The Bad Some of its best photos come at the cost of control and resolution. The lens gets much slower when zoomed in. There's no option to add an external flash or viewfinder.

The Bottom Line The Fujifilm XF1 is one of the nicest-looking point-and-shoots available and it performs well, too. But its photos and features might not please some enthusiasts.

7.7 Overall
  • Design 9
  • Features 7
  • Performance 8
  • Image quality 7

There are camera designs people tolerate in order to get the features and performance they want. Likewise, there are good-looking cameras that aren't necessarily the best performers. The Fujifilm XF1 falls somewhere in the middle, mixing an overall very nice design with solid photo quality and performance for its class.

The smallest of Fujifilm's X-series compacts, the XF1 is certainly styled to appeal to enthusiasts, with things like a fast f1.8 maximum aperture, raw capture, and semimanual and manual shooting modes. However, it's really a better fit for those who appreciate having those things, but will regularly shoot in auto modes and want to do so with a cool-looking, attention-grabbing point-and-shoot.

There's nothing wrong with that and the XF1 can be quite a lot of fun to shoot, especially if you like the idea of turning a camera on by twisting a lens barrel.

Picture quality
The XF1 has the same Fujifilm EXR processor and 12-megapixel 2/3-inch EXR CMOS image sensor as the higher-end (and older) X10 and the 26x megazoom X-S1. The sensor is larger than you would find in a typical point-and-shoot and fractionally larger than the 1/1.7-inch sensors in models like the Canon PowerShot S110.

The slightly bigger sensor buys you some extra flexibility when it comes to using ISO sensitivities above ISO 200. Subjects do lose detail and there are more artifacts visible when photos are viewed at full size, but it isn't until ISO 1600 that things look significantly softer at larger sizes.

On the upside, if you can take advantage of the f1.8 aperture, you can shoot with less light without immediately needing to use higher ISO settings. You can also get better low-light results using modes that take advantage of the EXR sensor technologies, but they are, for the most part, automatic modes.

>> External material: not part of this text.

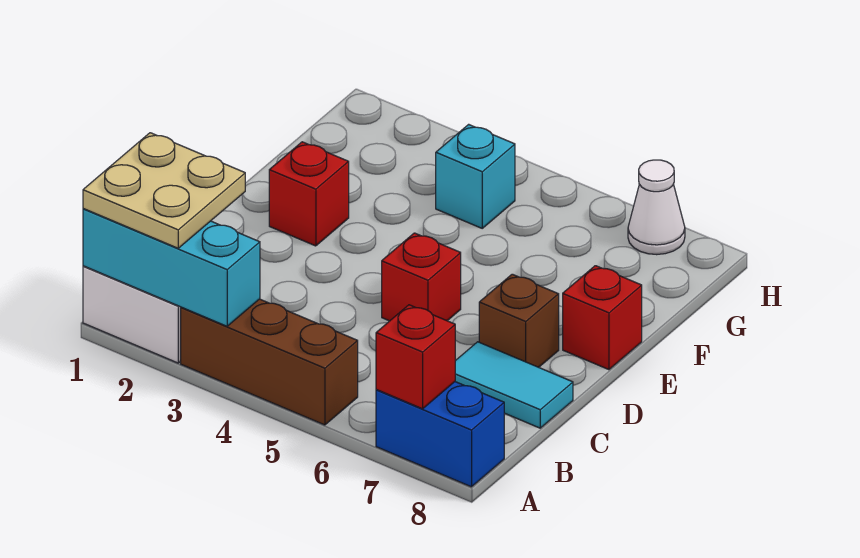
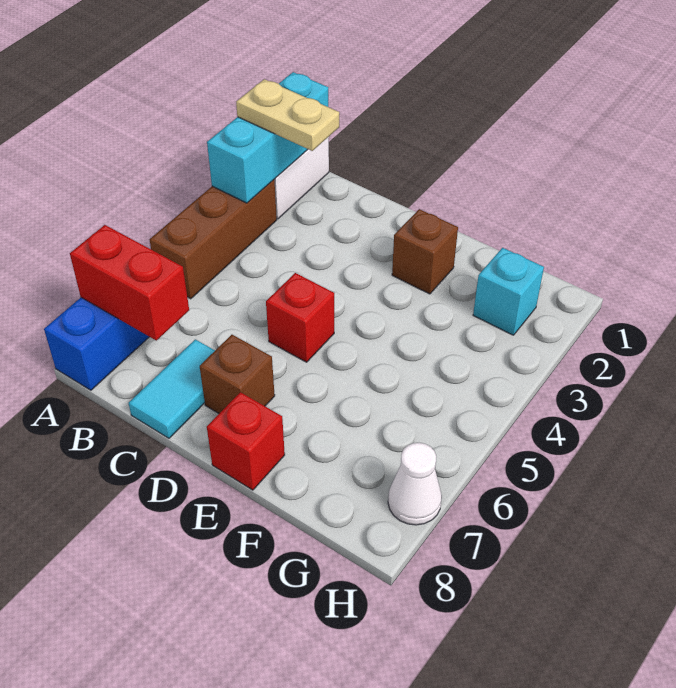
tan plate A1:B2 level 3 -> tan plate A2:B2 level 3
red brick A7 level 2 -> red brick A7:B7 level 2
red brick E2 level 1 -> brown brick E2 level 1
cyan brick G4 level 1 -> cyan brick G2 level 1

Colors are bright, vivid, and pleasing, but even in the camera's Standard color mode subjects look oversaturated. It may take a lot of adjusting of settings, shooting in raw (Silkypix software is included for working with the RAF file format, but Adobe Camera Raw supports the XF1), or experimenting with its EXR modes to get the best results. If that's not something you're willing to do, this probably isn't a good choice. Its EXR Auto mode is very good as auto shooting modes go, but even tweaking that mode's settings can get you better shots.

Video quality is good for Web clips or nondiscriminating TV viewing. There are some noticeable aliasing artifacts and colors, as they are with photos, are more pleasing than accurate. Detail is good, though, and the camera is quick to refocus if you use the zoom lens, and audio is clear and loud. If your video needs are just to capture the occasional 30-second clip, the XF1 is more than sufficient.

Sarah Tew/CNET

Shooting performance
Fujifilm lists some impressive performance numbers on the XF1 product page. While my lab tests didn't exactly match the listed speeds, they were close enough, which means that, yes, it's a pretty fast camera.

From off to first shot was just less than a second in my tests with the shot-to-shot lag clocking in at 1.2 seconds. Shooting in raw only bumped that up to 1.5 seconds. When using the flash, that time was a reasonable 2.5 seconds. The time from pressing the shutter release to capture -- without prefocusing -- was 0.3 second in both bright and low-light conditions.

Burst shooting at full resolution was 8 frames per second, which is faster than the 7fps Fujifilm claims. However, it noticeably drops off after six shots. Also, Fujifilm lists a burst speed of 10fps, but that's at a reduced 6-megapixel resolution. Shooting in raw slows the burst rate down to 6.3 seconds. Note: as with the burst modes on many compact cameras, focus and exposure are set with the first shot, so if you're tracking a moving subject there's a good chance not all of your photos will be in focus.